На третий день, когда до Мад Дегги оставалось километров сто двадцать, Тревельян выехал к большому селению, окруженному полями, плантациями пряных трав и рыбными садками, целой системой водоемов, соединенных с довольно полноводной речкой. Дорога тут взбиралась на мост, за которым нашелся постоялый двор с харчевней, а поблизости — неизменная сигнальная вышка с тремя десятками солдат под командой туана.
Решившись рискнуть, Тревельян снял со своего скакуна седло и упряжь, разыскал в седельной сумке плащ, сделал тючок и, набросив уздечку на шею Даута, вывел его на дорогу. Воины, наемники- безволосые в легких панцирях и шлемах, даже не поглядели на него, офицер покосился на коня, но не окликнул и не велел подойти. Миновав ворота постоялого двора, Тревельян оставил лошадь у коновязи и сел на лавку под полосатым тентом. Кроме него, тут ожидали трапезы два хмурых нобиля, ехавших, очевидно, по делам службы — оба при мечах и кинжалах; их колесница с каурым жеребчиком стояла неподалеку. Жеребчик был так себе. Даут покосился на него, раздул ноздри и презрительно фыркнул.

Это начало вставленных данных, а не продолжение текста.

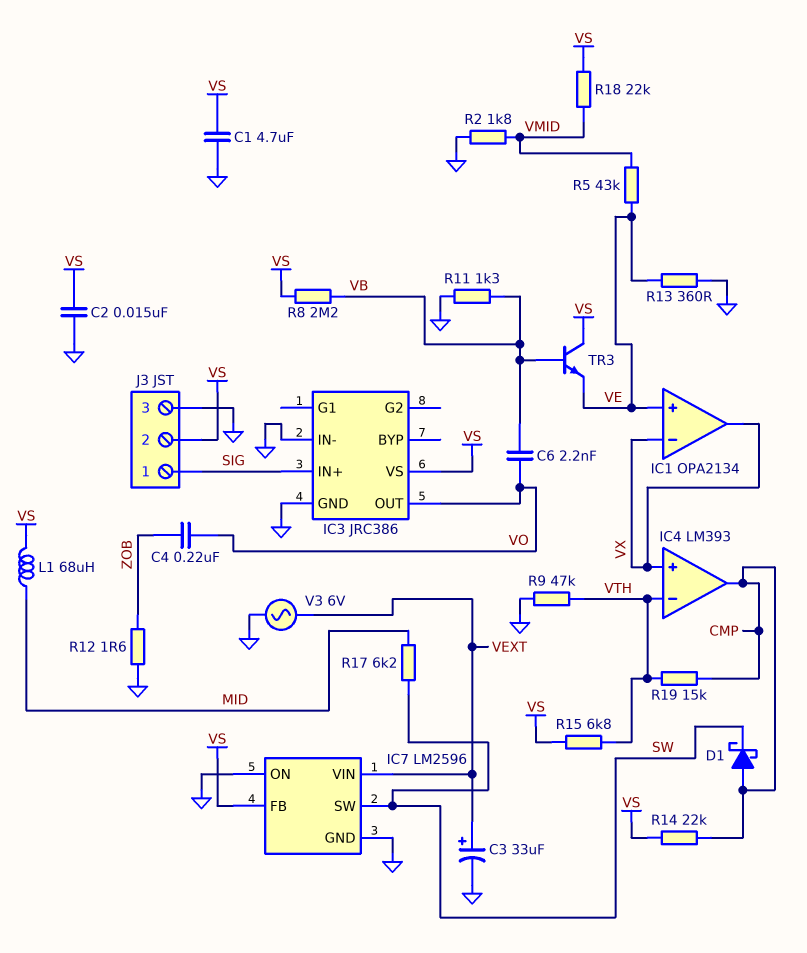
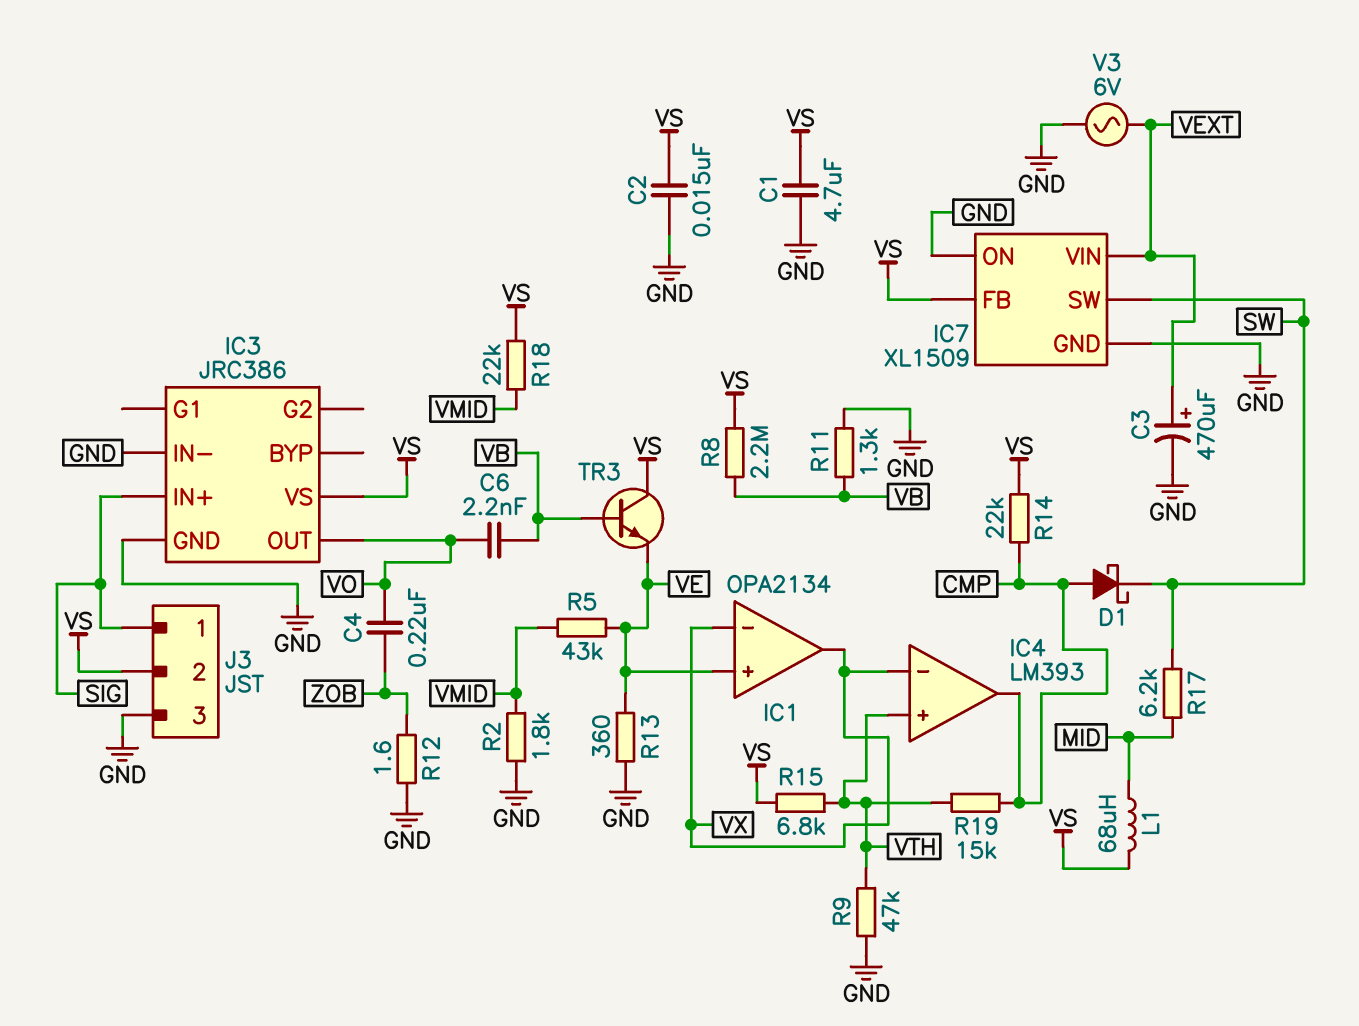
C3: 33uF (plus VEXT, minus GND) -> 470uF (plus VEXT, minus GND)
IC4 pin in+: VX -> VTH
IC4 pin in-: VTH -> VX
IC7: LM2596 -> XL1509

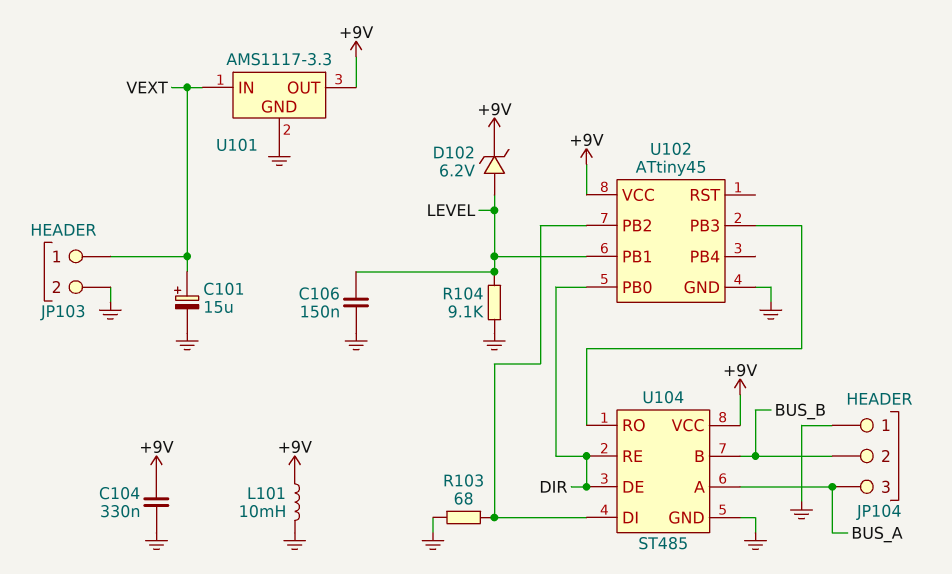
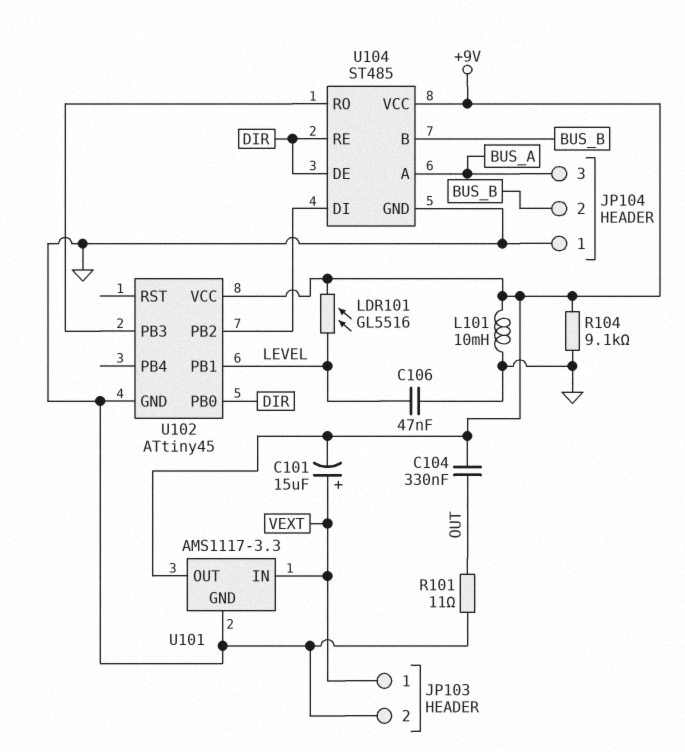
C101: 15uF (plus VEXT, minus GND) -> 15uF (plus VEXT, minus +9V)
C104: 330nF (+9V, GND) -> 330nF (+9V, OUT)
C106: 150nF (GND, LEVEL) -> 47nF (GND, LEVEL)
D102: zener 6.2V (A LEVEL, K +9V) -> none
LDR101: none -> GL5516 (+9V, LEVEL)
R101: none -> 11 (GND, OUT)
R103: 68 (GND, U102/PB2) -> none
R104: 9.1k (GND, LEVEL) -> 9.1k (+9V, GND)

Не прошло и минуты, как появился хозяин с подносом, оделил нобилей яствами и кувшином пибальского и шагнул к Тревельяну:
— Чего желаешь, почтенный?
— Того же, что у тех господ. — Перед нобилями дымилась горка свежих пирожков. — Еще зерна для моей лошади, а мне — вина, только не пибальского, а торвальского. Да, и свежих фруктов моему шерру!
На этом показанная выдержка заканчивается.